For those who don't know, XML-DEV was set up by Henry Rzepa and myself and
we ran it for ca 3 years before it moved to the current site. It has never
been formally moderated though I put a fair amount of time into "steering"
in the first years. Its fundamental character hasn't changed - it is a
list for anyone, with a friendly welcome and no completely set agenda. It
can be revolutionary, argumentative, cooperative, but we have completely
avoided flame-wars despite many differences.
In the early days it had a fairly public agenda - "to try to make XML
succeed". That may sound strange now, but XML didn't even rate the W3C
front page when it started. The initial emphasis was on creating high
quality, open technology that could be used to prove the language,
stimulate applications, and spread the word. Five years ago the Open ethos
was much weaker than now and one of the many contributions of the list has
been to encourage commercial organisations to make their tools available.
XML succeeded, and in ways that weren't expected - at least not by many.
Originally it was conceived as a document-oriented technology for robust
quality publishing of documents over networks. the original workplan had
three pillars - XML syntax, XML link, and XML stylesheets. Schemas were not
high on the agenda and XML was not seen as an infrastructure for middleware
or glueware.
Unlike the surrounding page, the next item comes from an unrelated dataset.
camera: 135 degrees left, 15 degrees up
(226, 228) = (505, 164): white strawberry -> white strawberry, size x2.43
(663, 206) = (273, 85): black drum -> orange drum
It was expected that at some stage it would be necessary to
manage data but there was little activity in this area in 1997. When
developing Chemical Markup Language (which must be one of the first
published XML applications), I found the lack of datatypes very frustrating!
Well, XML is now a basic infrastructure of much modern information. I doubt
that anyone now designs a protocol, or operating system without including
XML. Although this list sometimes complains that XML isn't as clean as we
would like, it works, and it works pretty well.
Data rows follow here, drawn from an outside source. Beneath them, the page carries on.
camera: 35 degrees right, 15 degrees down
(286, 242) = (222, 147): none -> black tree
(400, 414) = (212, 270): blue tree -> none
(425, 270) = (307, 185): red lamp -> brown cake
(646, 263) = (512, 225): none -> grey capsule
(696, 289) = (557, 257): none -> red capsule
But we are up against the hard problems. Five years ago there was very
little desire for one organisation to communicate effectively with another,
especially if they hadn't a prior business agreement. XML is now forcing
organisations to point outwards - even if you don't want to use it, your
clients, customers, collaborators, competitors do. There is a growing
assumption that effective information interchange is straightforward and
I don't think it's easy. Many of the problems are not technical but
cultural. Most of the world has had no experience at devising interoperable
systems and those that have know it's a long and tedious business. Henry
and I are trying to do that in chemistry. It's like many other domains,
full of fuzzy human-only semantics and proprietary systems. The first
problem is extremely hard in itself - to represent a domain *in
machine-processable form*. Chemistry is probably as tough as they come and
so our progress isn't rapid. That is balanced by the relatively slow uptake
of XML in the domain (at least that gives us time!). Chemistry isn't unique
- I do a lot of XML training and many sectors are not yet advanced in XML.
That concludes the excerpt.